Hughes and Peden, Inc., supra, and Walton Acoustics, Inc., supra, are simply inapplicable to this case. The opinions in both of those cases purport to construe the Georgia Arbitration Act O.C.G.A. § 9-9-97. In both cases it appeared that there was no provision for an award of attorneys fees in the underlying agreement, and therefore the decisions themselves are not inconsistent with what this court has stated above. Those cases, however, construed O.C.G.A. 9-9-97 to preclude the award of attorneys fees even if agreement therefor was included in an underlying agreement. O.C.G.A. 9-9-97 provides:

"Unless otherwise provided in the agreement to arbitrate, the arbitrators' expenses and fees together with other expenses, not including counsel fees, incurred in the conduct of the arbitration, shall be paid as provided in the award."

While the question of what the initial clause of 9-9-97 modifies is certainly debatable, it is clearly within the competence of the Georgia appellate courts to settle that debate as to cases subject to the Georgia Arbitration Act. Once it is found (as presumably was not the case in Hughes and Peden, Inc., supra, and Walton Acoustics, Inc., supra) that the underlying contract involves interstate or foreign commerce or a maritime transaction, the Federal Arbitration Act preempts the field. R.W. Pressprich & Co., supra. Whatever court or tribunal, state or federal, is applying the law must then resort to the Federal Arbitration Act and the body of Federal common law construing it. That is the case here.

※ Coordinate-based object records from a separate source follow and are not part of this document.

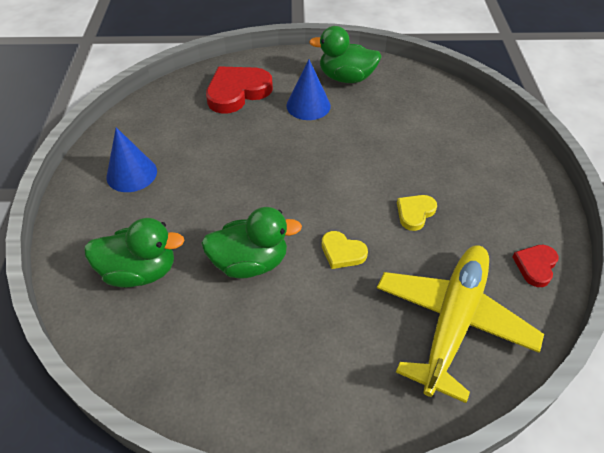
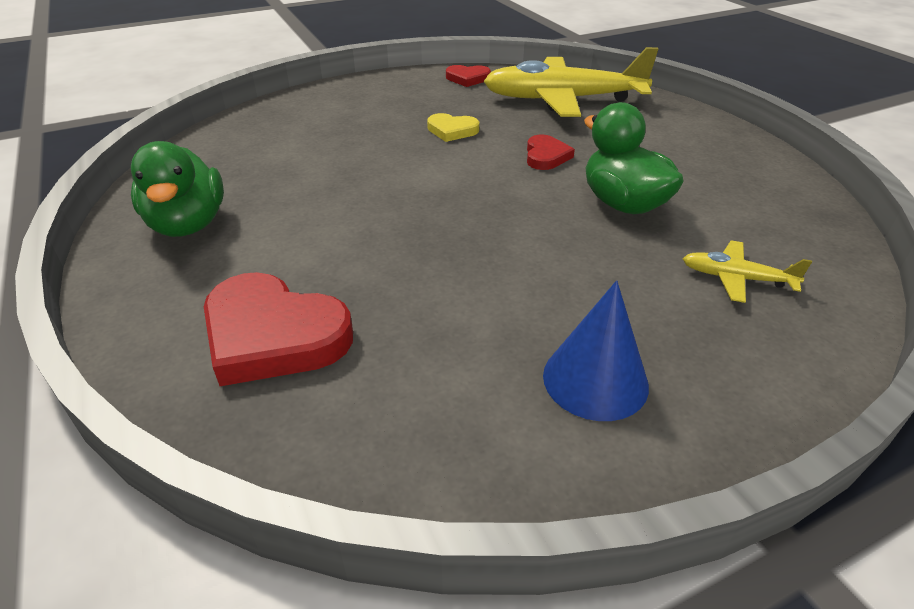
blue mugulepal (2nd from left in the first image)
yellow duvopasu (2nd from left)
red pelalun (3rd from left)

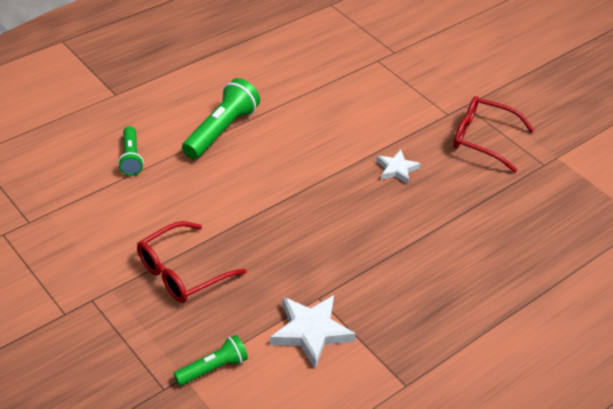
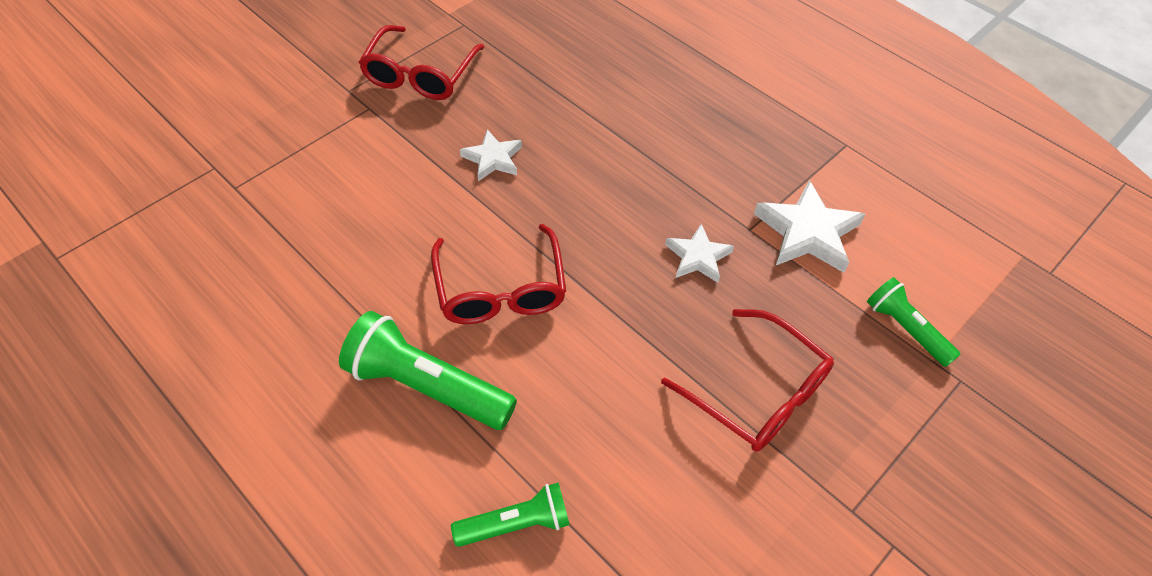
red kelavuk (2nd from left)
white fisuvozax (2nd from left)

The arbitration award, copy of which is attached hereto, is confirmed and made the judgment of this Court with interest as allowed by law, and costs, to Ceco.

SO ORDERED.

*112

*113

NOTES

[1] Volt held that where the parties agreed that their arbitration agreement would be governed by the law of California, application of a provision in the California Arbitration Act would not be preempted by federal law (489 U.S. at 470, 109 S.Ct. at 1250-1251).